The Boston Bruins descend on Capital Centre tonight, offering the Washington Captials opportunity to smash another of those bothersome barriers and regain playoff points lost since the close of business Sunday afternoon.
Washington never has beaten Boston in 26 meetings, of which five were tied, and now that the Montreal jinx is ended, the Capitals are anxious to strike away the Boston and Philadelphia shackles that remain.
After beating the New York Islanders Sunday, the Capitals shared 16th place, the final qualifying spot for the Stanley Cup playoffs. Since then, however, Vancouver has slipped three points ahead, Quebec one. The situation clearly illustrates the obstacles facing a team that must come all the way up from the cellar.
Coach Gary Green, who took the reins after the Capitals stumbled so badly out of the starting gate, was remembering his NHL coaching debut yesterday, because it came in Boston and ended in a 3-2 loss.The Bruins rallied to win on a pair of third-period goals, Dick Redmond deciding it on a power-play score.
"Boston likes to dump and chase and do the job in the corners," Green said. "We have to take the boards away from them and force them to go inside. We also have to avoid stupid penalties. They have an excellent power play, as we found out before, with Dickie Redmond the key guy on the point."
When Redmond scored that game-winner, Washington's penalty-killing unit consisted of Greg Polis, Bengt Gustafsson, Gord Lane and Leif Svensson of whom only Gustafsson is now active with the Capitals. In those days, Washington had no set penalty-killers and it ranked last in defending the power play.
The latest statistics show the Capitals 19th in penalty kills at 72.9 percent, behind Pittsburgh and Quebec. But the situation has brightened in the last four games, with the opposition converting only one of 14.
Credit for the improvement must go to Wes Jarvis and Glen Currie, a pair of 21-year-old rookies who played in Port Huron a year ago and had no higher hopes than a spot in Hershey when this campaign began. Each received a chance here when injuries struck and each worked hard enough to stay.
Green likes to go with three lines and keep a fourth for specialty work. Jarvis and Currie, both centers, became the penalty-killing specialists when Dennis Maruk returned to join Rolf Edberg and Ryan Walter as the regular centermen. They have looked more adept with each succeeding game.

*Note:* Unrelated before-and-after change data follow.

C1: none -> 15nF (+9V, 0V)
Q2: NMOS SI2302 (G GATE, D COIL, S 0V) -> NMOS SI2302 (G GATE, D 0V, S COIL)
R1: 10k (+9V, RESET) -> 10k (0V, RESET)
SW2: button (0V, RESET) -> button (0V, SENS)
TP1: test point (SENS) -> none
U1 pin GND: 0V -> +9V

"Jarvis and Kid Currie are playing extremely well," Green said. "They're getting better and better. I'm particularly pleased with their concentration. They're not getting a lot of ice time, but they know what their job is and when we get a penalty they're ready to get out there and go to it.

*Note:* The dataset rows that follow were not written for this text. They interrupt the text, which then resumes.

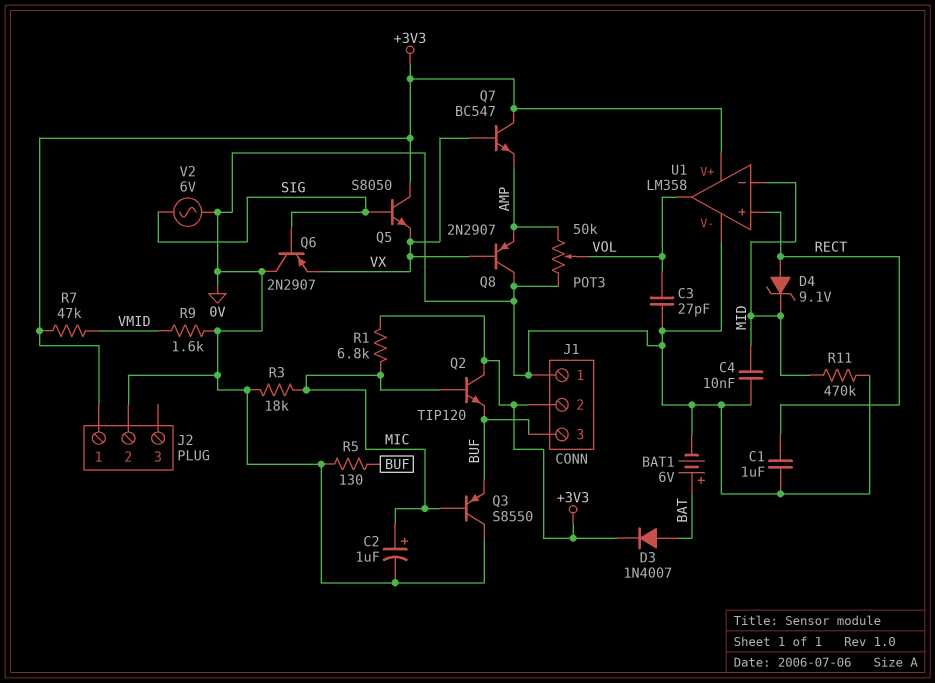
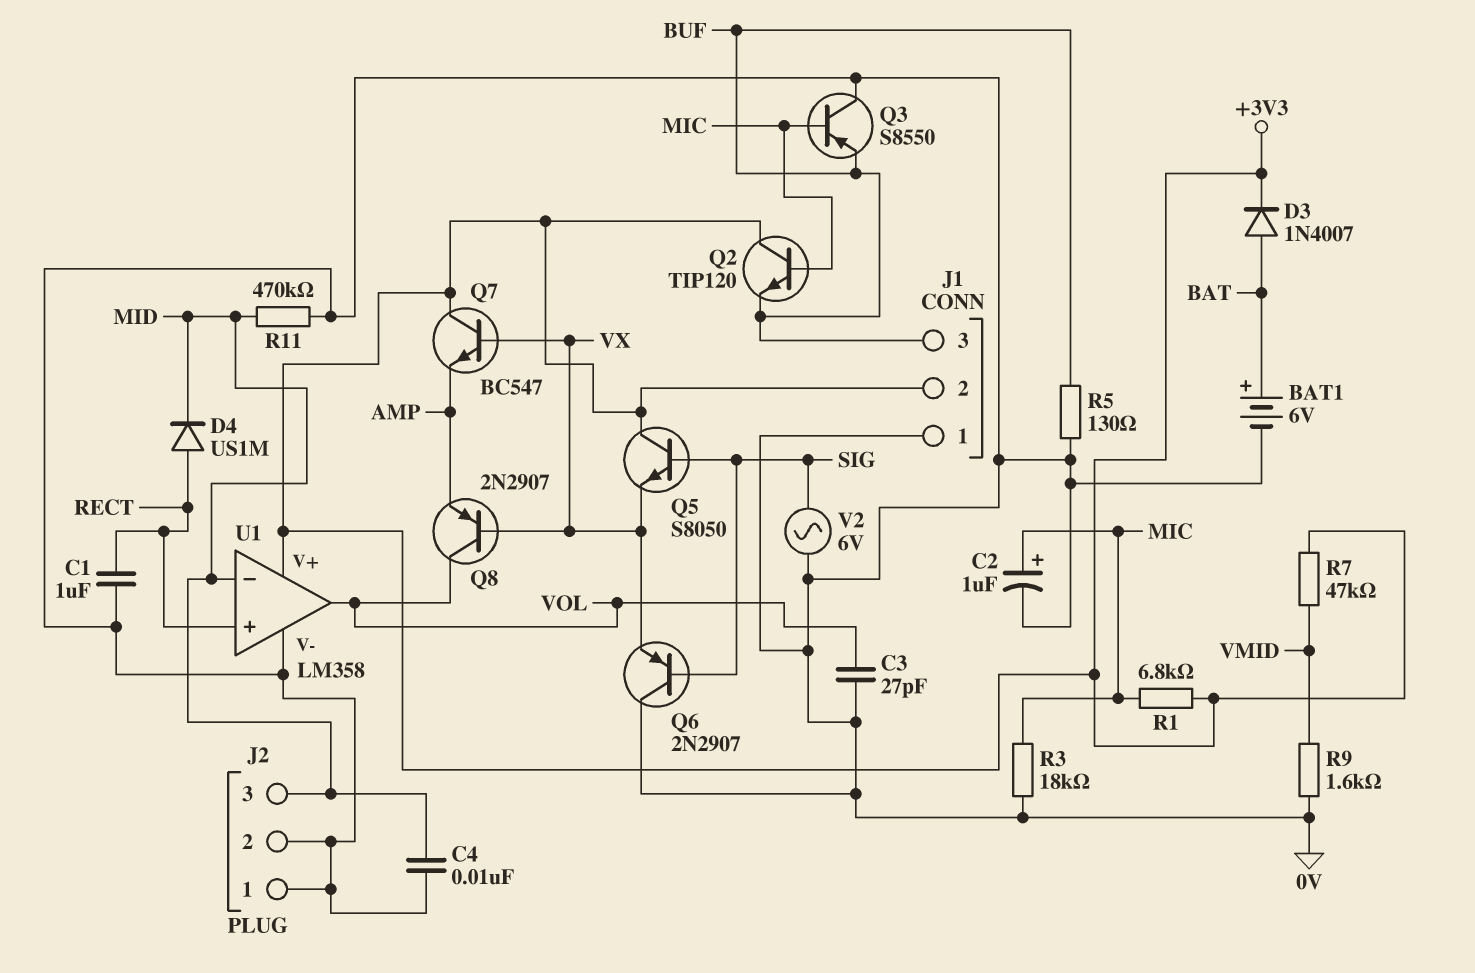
D4: zener 9.1V (A RECT, K MID) -> diode US1M (A RECT, K MID)
J2 pin 1: +3V3 -> 0V
J2 pin 3: none -> MID
POT3: 50k (0V, AMP, wiper VOL) -> none
Q8: PNP 2N2907 (B VX, C 0V, E AMP) -> PNP 2N2907 (B VX, C VOL, E AMP)

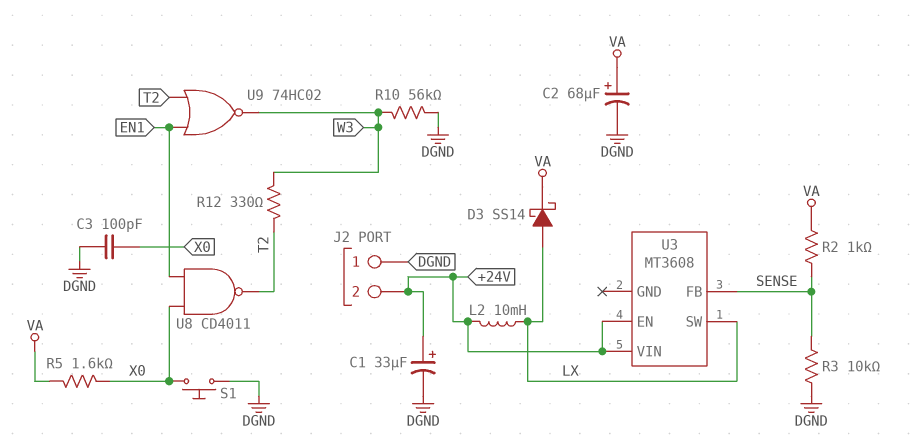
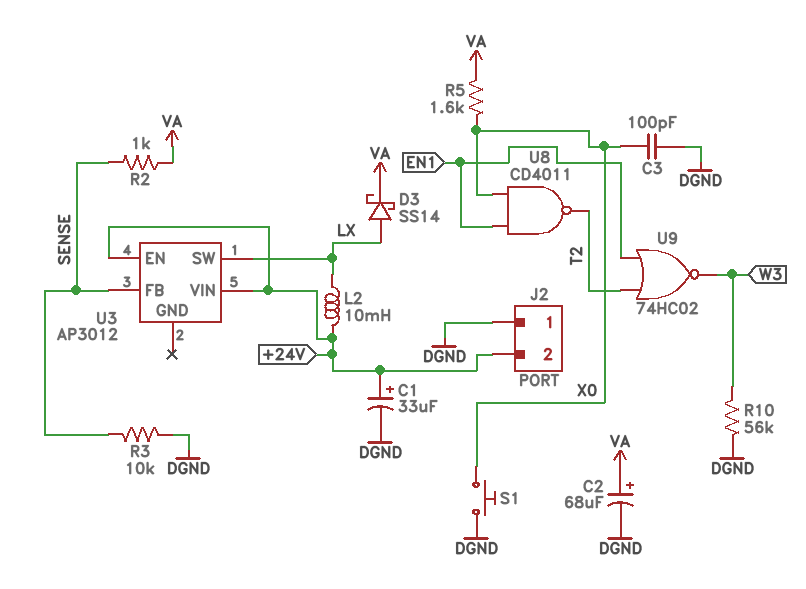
R12: 330 (T2, W3) -> none
U3: MT3608 -> AP3012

"Killing penalties is just as important a role as scoring goals. We are getting killed on the power play. The power-play percentage throughout the league is up this year and you can't afford to take stupid penalties. We've cut them down and now we're cutting down the opposition's success ratio, too."

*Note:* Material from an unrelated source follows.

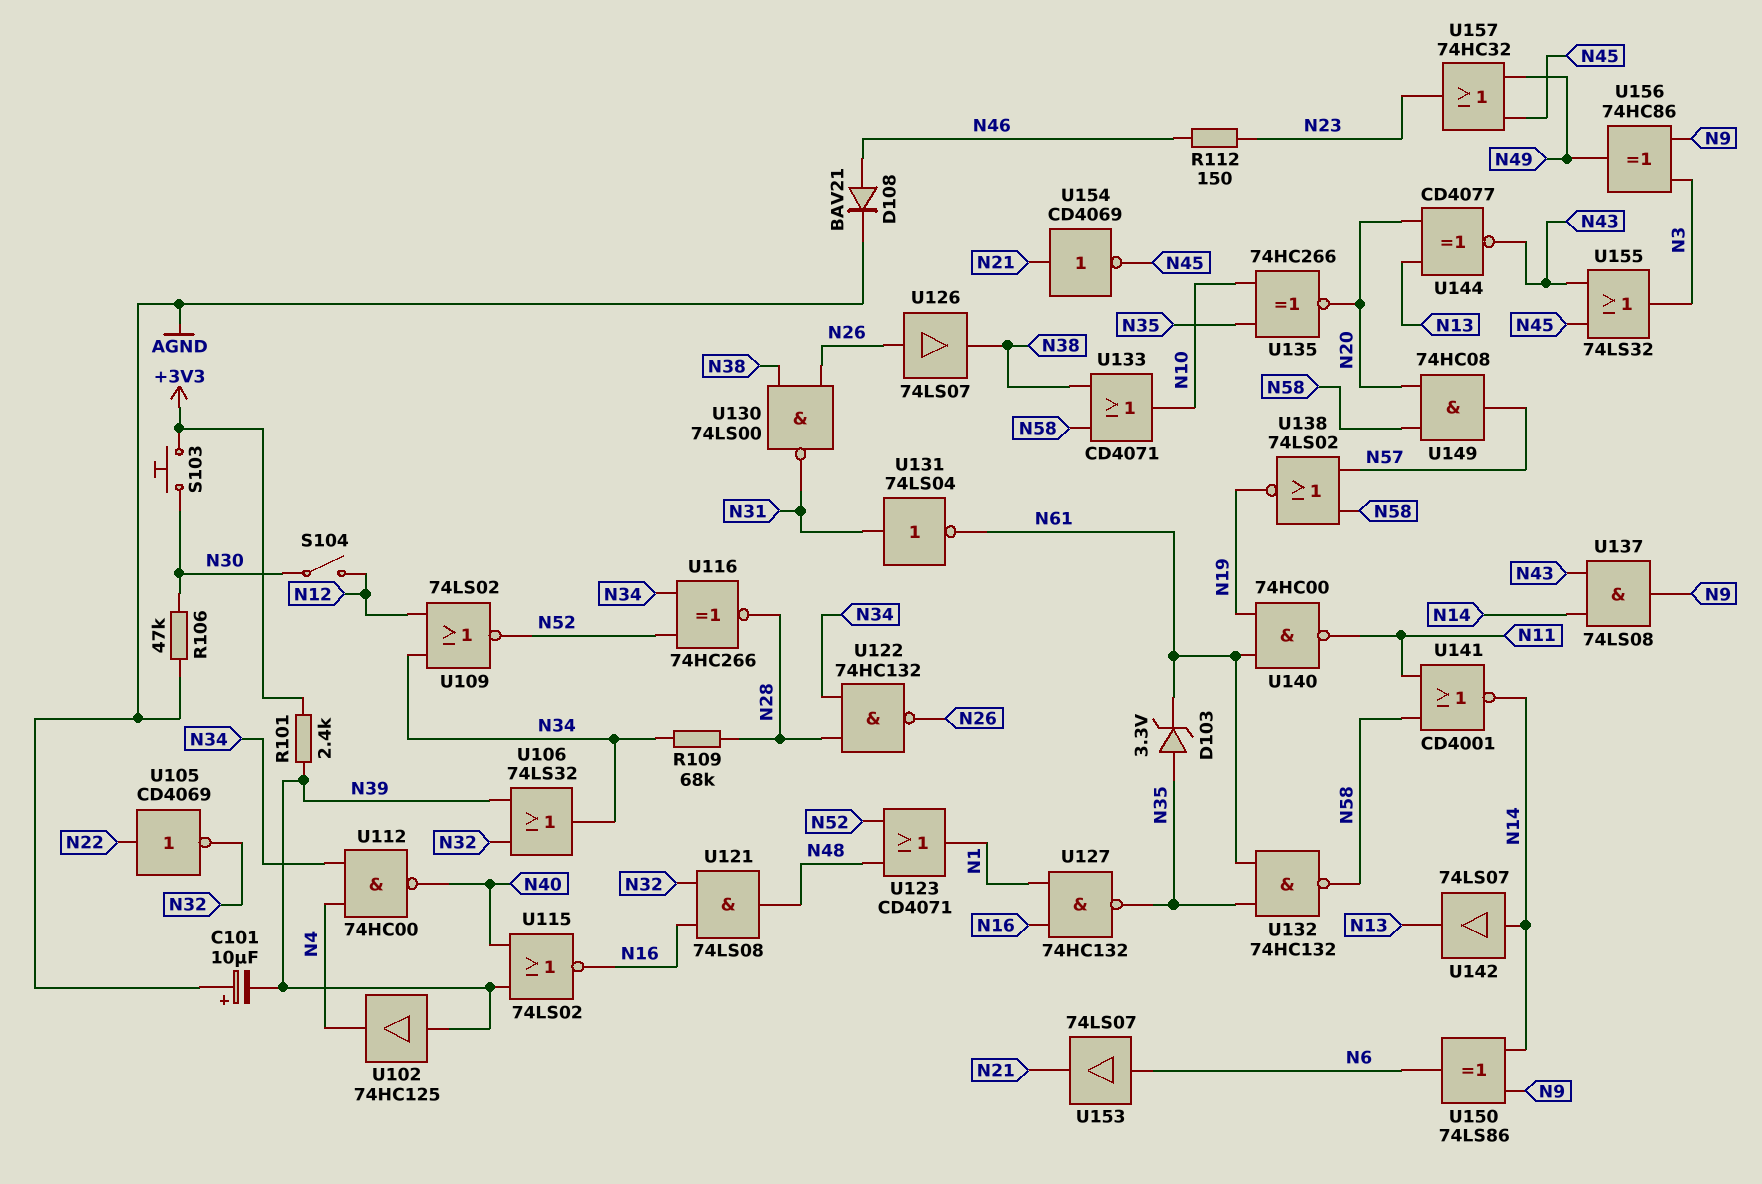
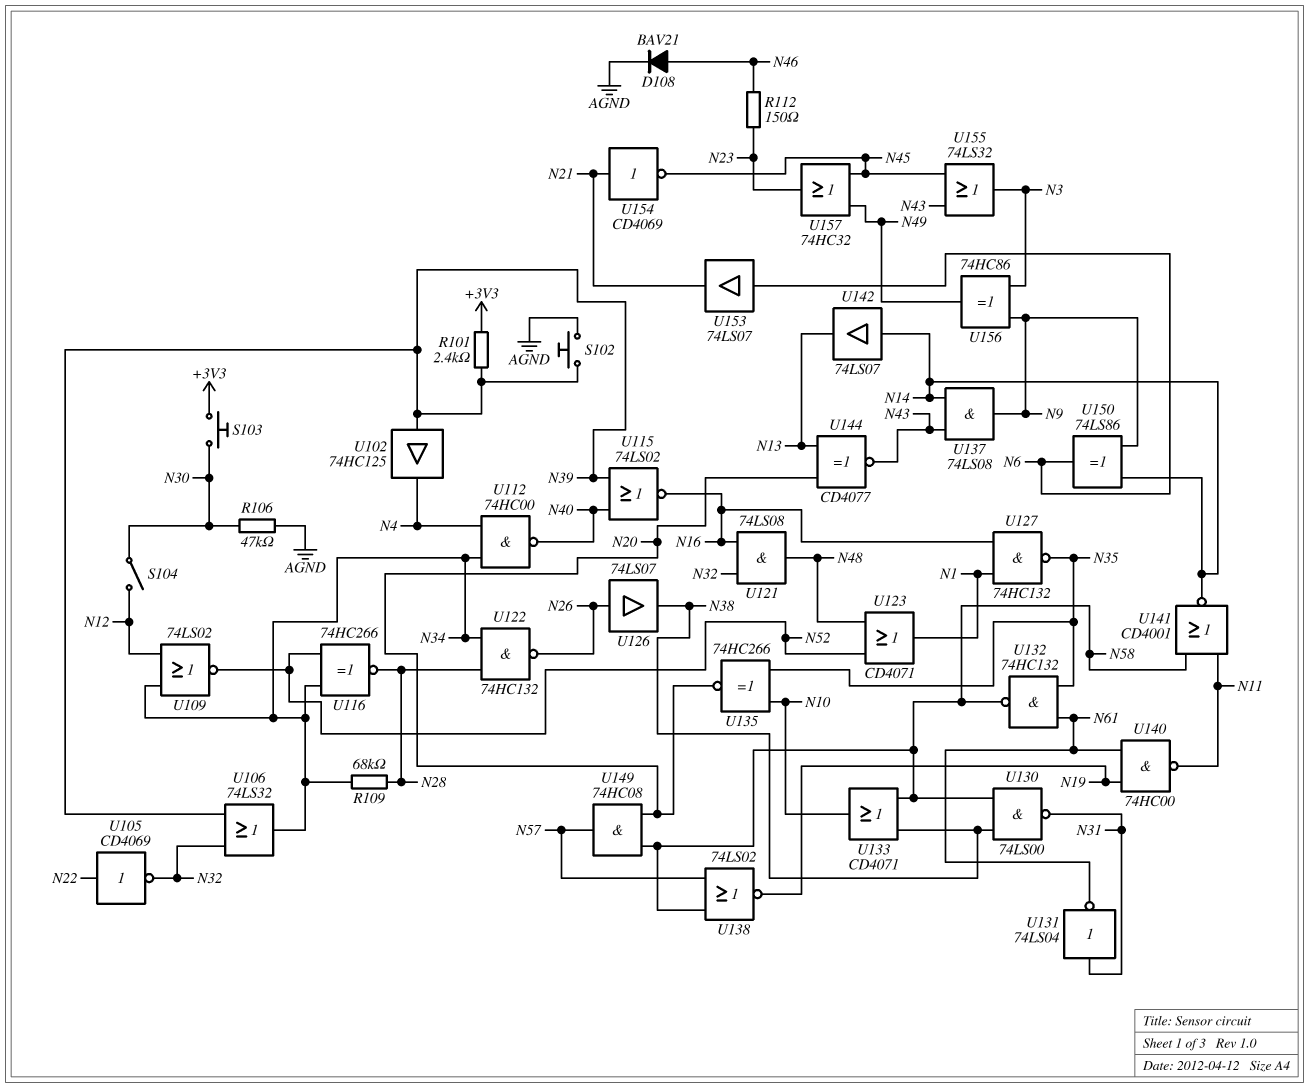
C101: 10uF (plus AGND, minus N39) -> none
D103: zener 3.3V (A N35, K N61) -> none
S102: none -> button (AGND, N39)
U130: NAND 74LS00 (in N26, in N38, out N31) -> NAND 74LS00 (in N38, in N58, out N31)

As specialists, Jarvis and Currie watch films of past games, with emphasis on opponents' power-play activity, and study Dennis Hextall's scouting report. But most of their penalty-killing work is ad lib, depending on the situation on the ice.
"The main thing is to think defense and not take any chances," Currie said. "You have to watch for the open man. If you see a guy open, you watch him, not just the guy with the puck, and try to anticipate the play. In our zone, all four of us work together. Out of our zone, it's me and him rotating, forcing the play.
"Occasionally, I'll say before I go out whether I'll attempt a break toward their goal. It depends on the score and the sitaution whether they have a forward or a defenseman on the point. It's always easier to beat a forward."
"We try to force them to make mistakes in their end and to clear out the puck when it's in ours," Jarvis said. "We try to stay on top of them, force them to move the puck and make a bad pass.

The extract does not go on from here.